Some ideas I came up with, similar to the blog link above were:

  • Take a new way home, even if it is waaaayyy longer than the usual way. (Why are we always in such a hurry?)
    • Take a new method to work. So what you can afford to take a car? Take the bus once, ride your bike, or walk there.
  • Go see a movie without knowing anything about it (Netflix is fine too).
  • While you’re out and about, walk into the first shop you see, maybe even get crazy and decide you are going to buy something no matter what you think of the store and products. You may relate that item to this unusual experience you had.
  • Decide on a new hobby and just go do it, now, right after you decide.
  • Buy a food, be it a vegetable, fruit, or meat from the market that you’ve never seen before and learn how to cook it when you get home, rather than deciding if it would work well with your meal plan that night.
  • Do something taboo – order a cocktail at 11 a.m. or cool off your feet in a hotel water fountain. Sit at a table with strangers and try to have lunch with them.
  • Try to learn something you were always curious about – as I write this, I am trying to learn how to use “;” and “-” correctly in literature.
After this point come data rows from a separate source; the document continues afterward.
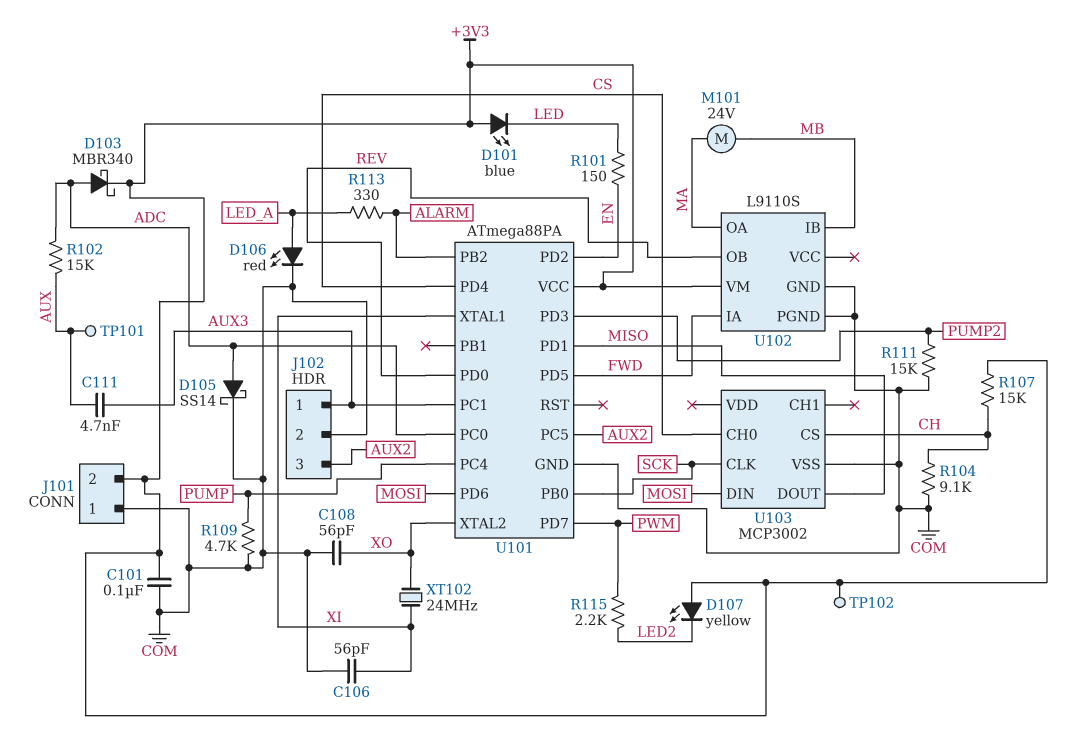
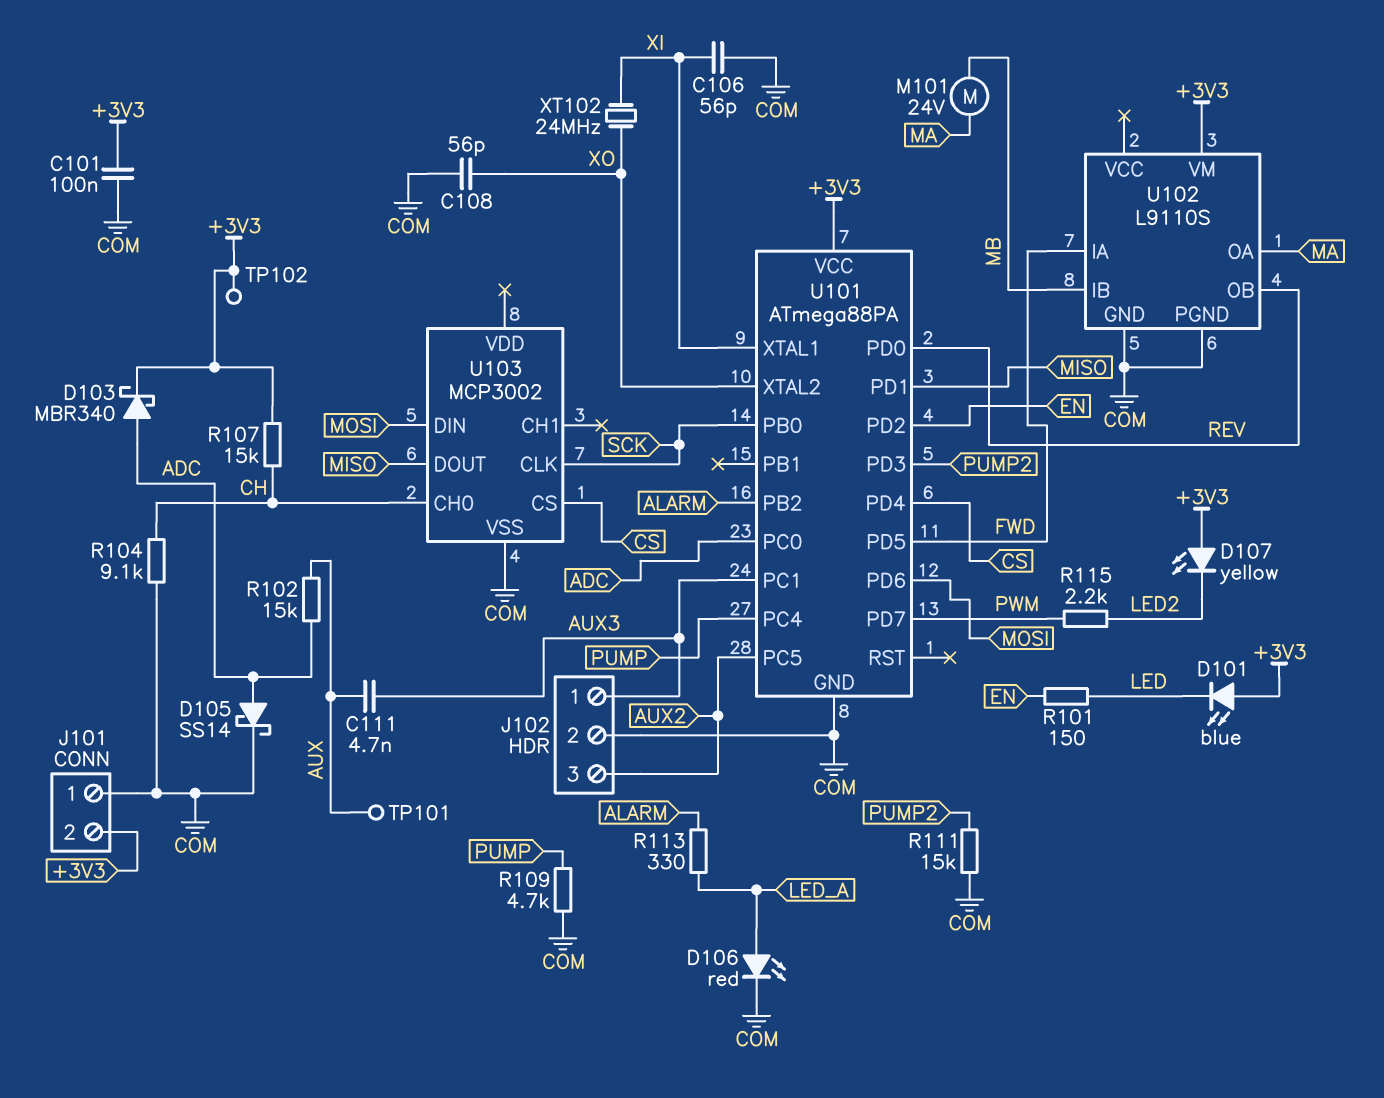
U103 pin CH0: CS -> CH
U103 pin CS: CH -> CS

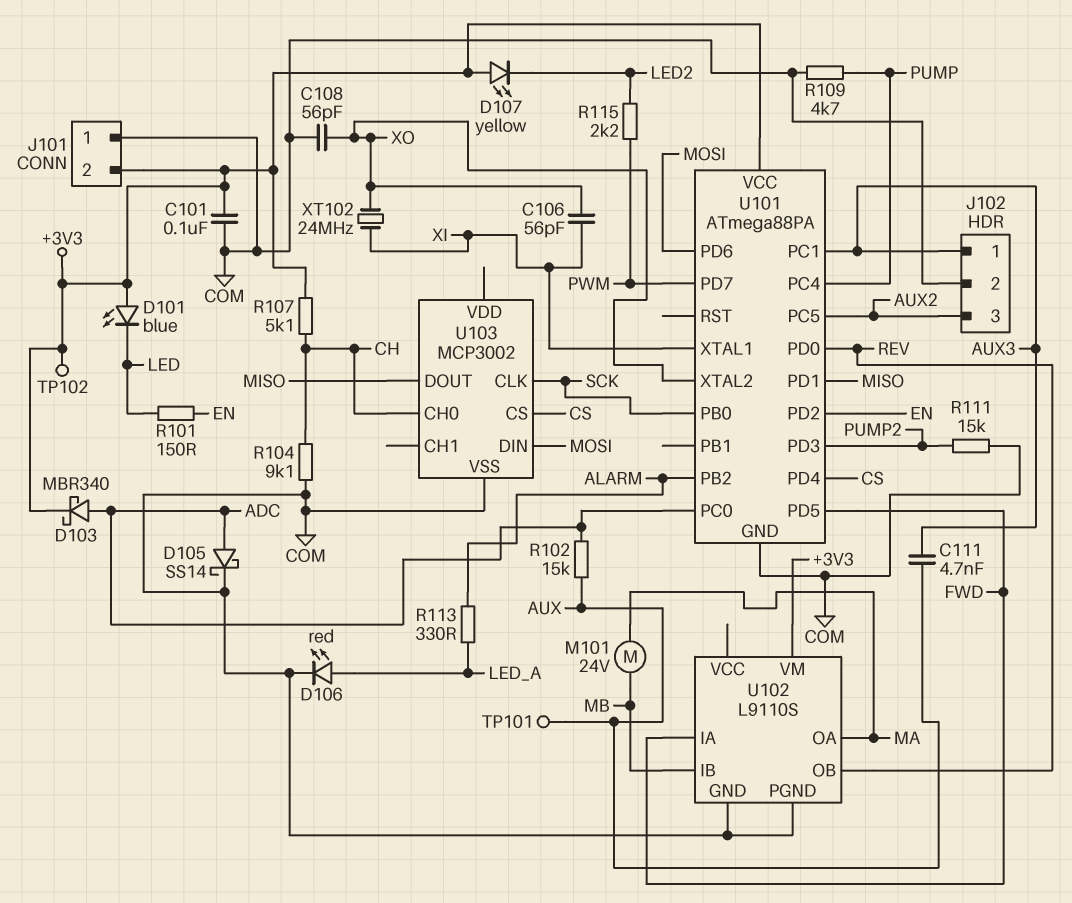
C106: 56pF (COM, XI) -> 56pF (XI, XO)
R107: 15k (+3V3, CH) -> 5.1k (+3V3, CH)

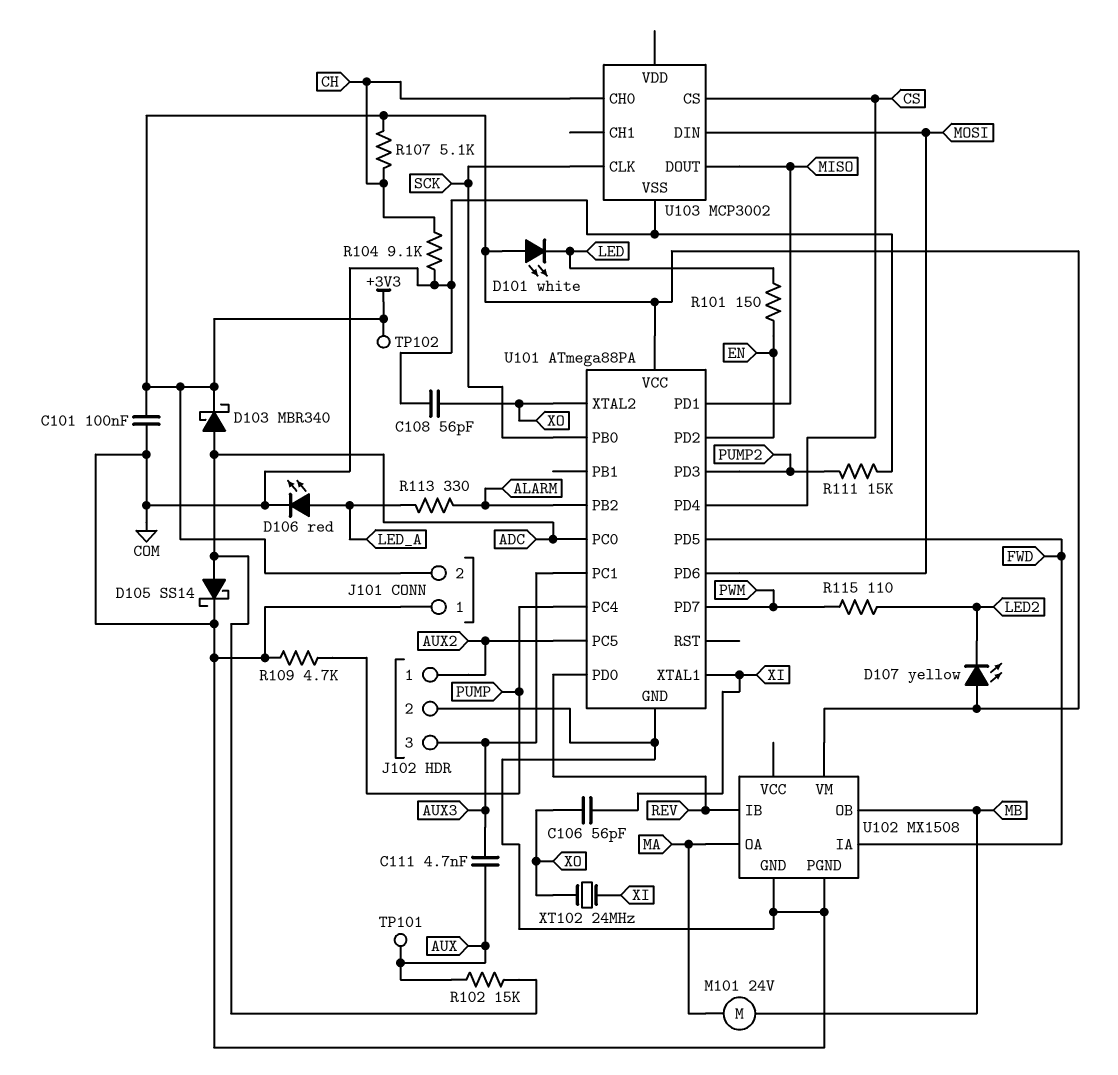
D101: LED blue (A +3V3, K LED) -> LED white (A +3V3, K LED)
J102 pin 1: AUX3 -> AUX2
J102 pin 3: AUX2 -> AUX3
R115: 2.2k (LED2, PWM) -> 110 (LED2, PWM)
U102: L9110S -> MX1508
U102 pin IB: MB -> REV
U102 pin OB: REV -> MB

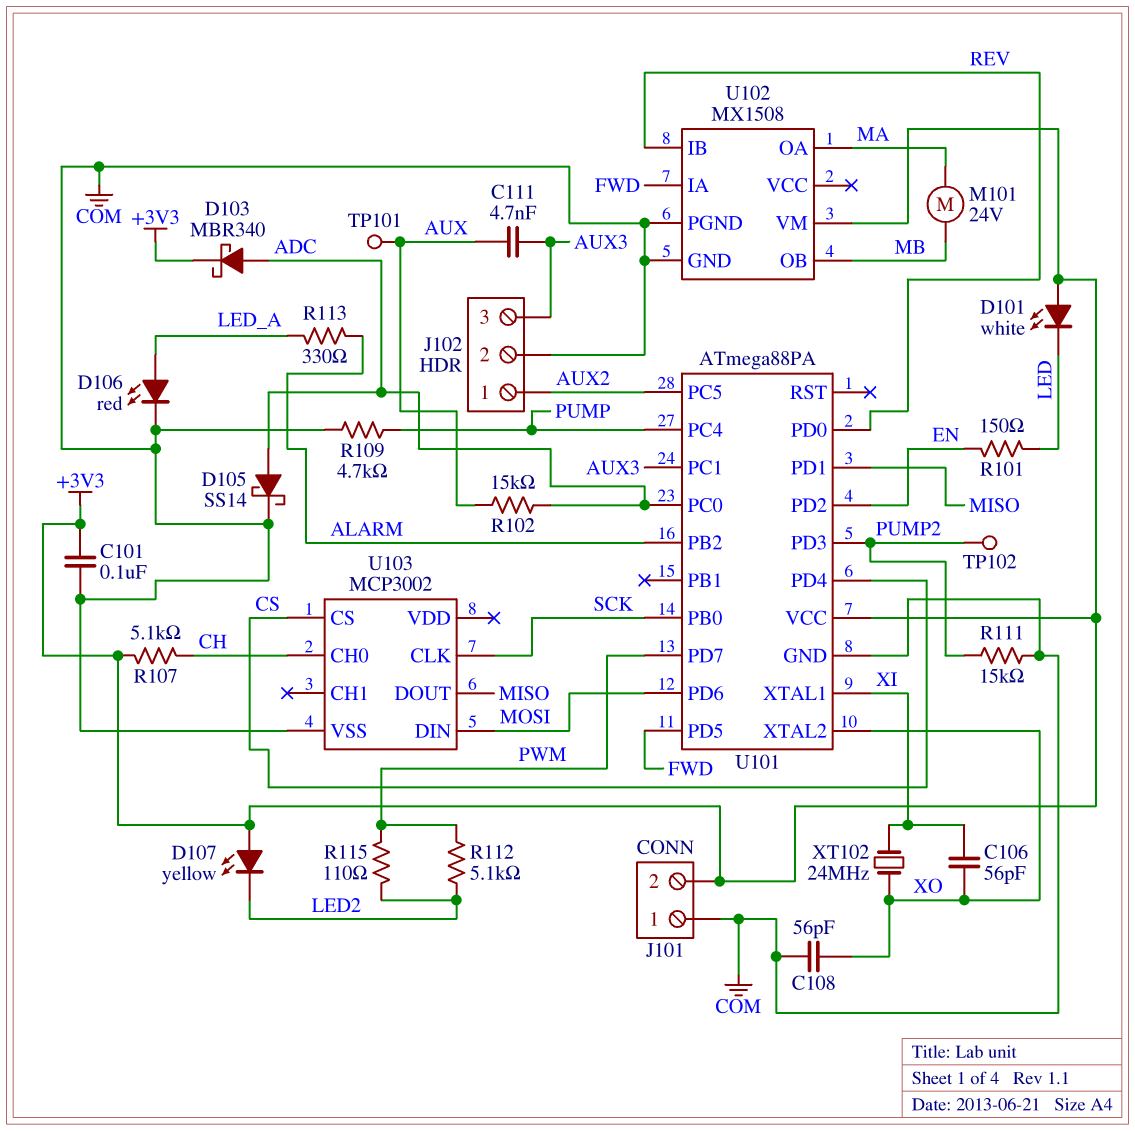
R104: 9.1k (CH, COM) -> none
R112: none -> 5.1k (LED2, PWM)
TP102: test point (+3V3) -> test point (PUMP2)

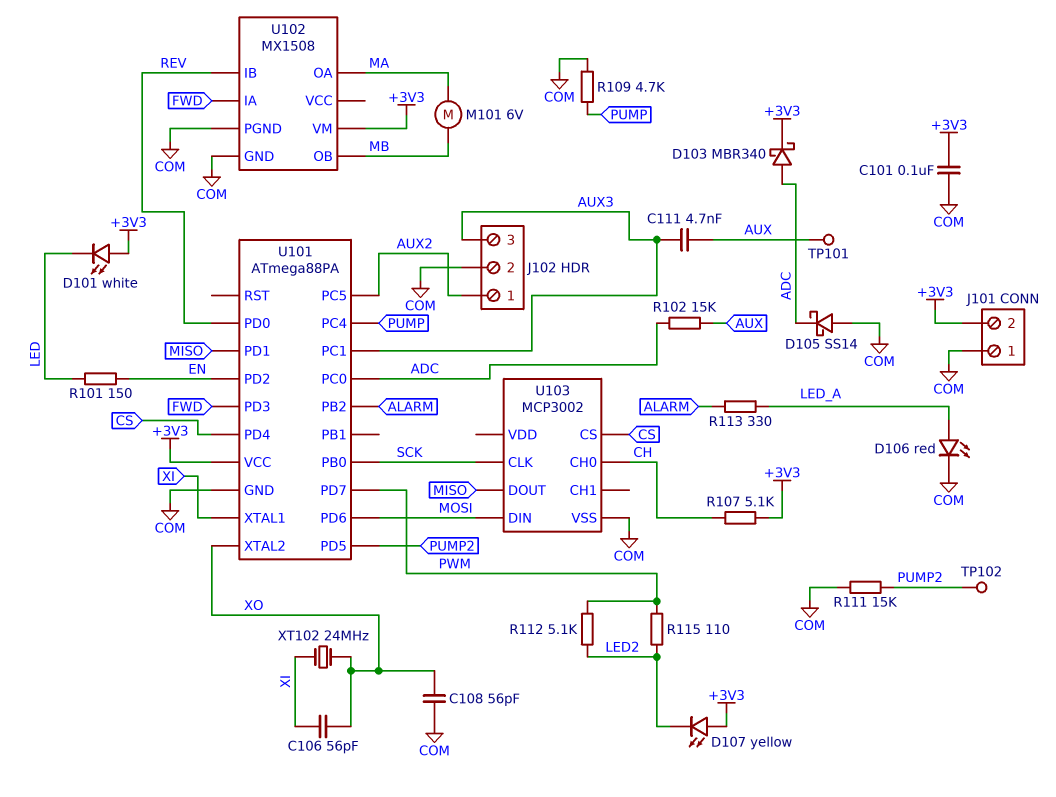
D105: schottky SS14 (A ADC, K COM) -> schottky SS14 (A COM, K ADC)
M101: motor 24V (MA, MB) -> motor 6V (MA, MB)
U101 pin PD3: PUMP2 -> FWD
U101 pin PD5: FWD -> PUMP2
I have more learning to do.
  • Try something you loved as a kid but haven’t done in years. Riding a bicycle is a good one for many.
  • Try something you’ve read in a book or watched in a movie – something that sparked an urge in you.
  • Make a list of things you know nothing about and learn about them.
    • I know nothing about pottery, cross fit, and whiskey making, for example.

 

What this all comes down to is getting perspective, being fulfilled (not overall but each day), and about constant learning and growth. Go get some spicy olives.

 

“If you’re not moving forward, you’re moving backwards.”

 

Kusz, out!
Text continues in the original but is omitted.